L’Oman è anche una destinazione di lusso, con hotel e resort che dichiarano di soddisfare più dei cinque sensi e di superare le cinque stelle. Nel vero senso della parola, visto che qualcuno ne millanta sette stelle, che sono però non sono mai state parificate alla classificazione alberghiera internazionale. A parte l’Al Bustan Palace che ho personalmente visto a Muscat – hall monumentale, chandelier a cascata, vasi di orchidee e finiture in oro, piscina a sfioro, giardino di palme, tra il Golfo Arabico e un anfiteatro di montagne. E uno stuolo di concierge, butler e camerieri in livrea (www.ritzcarlton.com) – gli indirizzi classici dell’haute hôtellerie sono:

The Chedi Muscat Di fronte al mare, ha una piscina di 103 metri, che è la più grande del Medio Oriente. Accanto, una nuova Spa con otto sale dove fare massaggi anche di coppia, un centro per la remise en forme per chi voglia fare corsi di Kinesis e Pilates, sauna e hammam (www.ghmhotels.com).

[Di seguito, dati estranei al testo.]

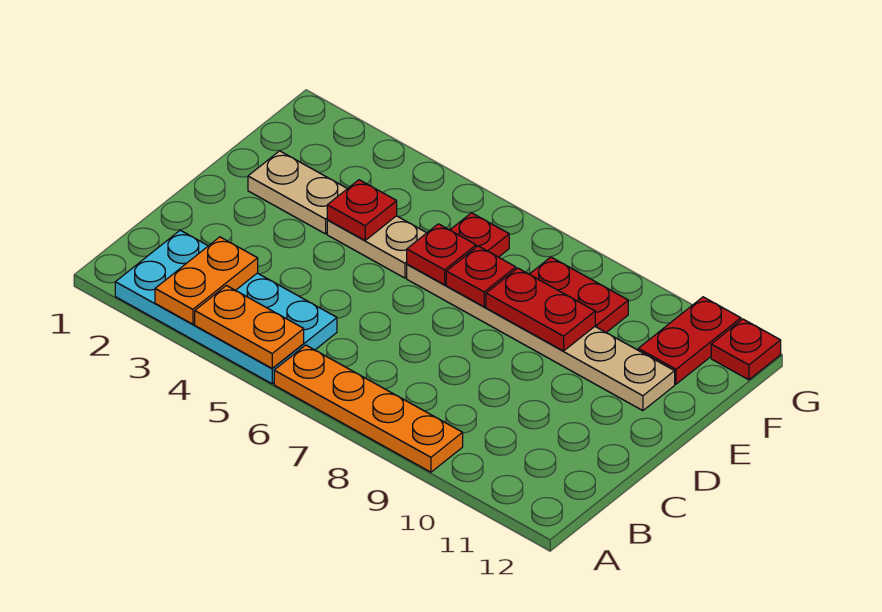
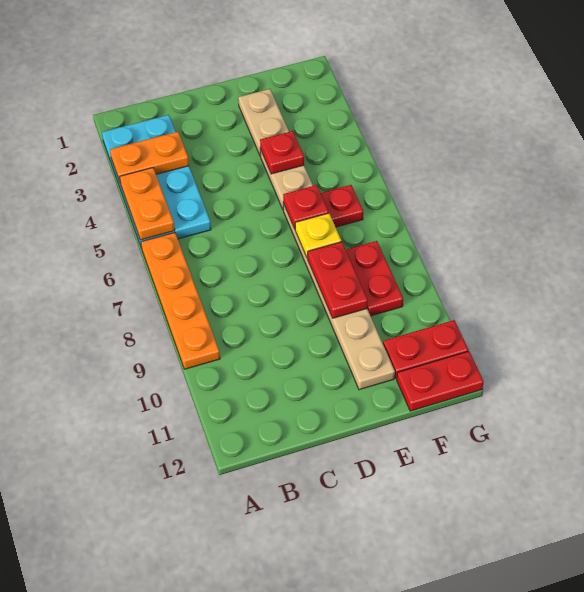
red plate E7 level 2 -> yellow plate E7 level 2
red plate G12 level 1 -> red plate F12:G12 level 1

Six Senses Zighy Bay Tra i fiordi del Mussandam, ma più vicino a Dubai che a Muscat, le ville del resort con piscina e giardino privato sono circondate da una catena di picchi alti quasi duemila metri a ridosso della spiaggia. Si fanno kite-surf, immersioni, vela, yoga e nella spa, trattamenti curativi e di bellezza (www.sixsenses.com).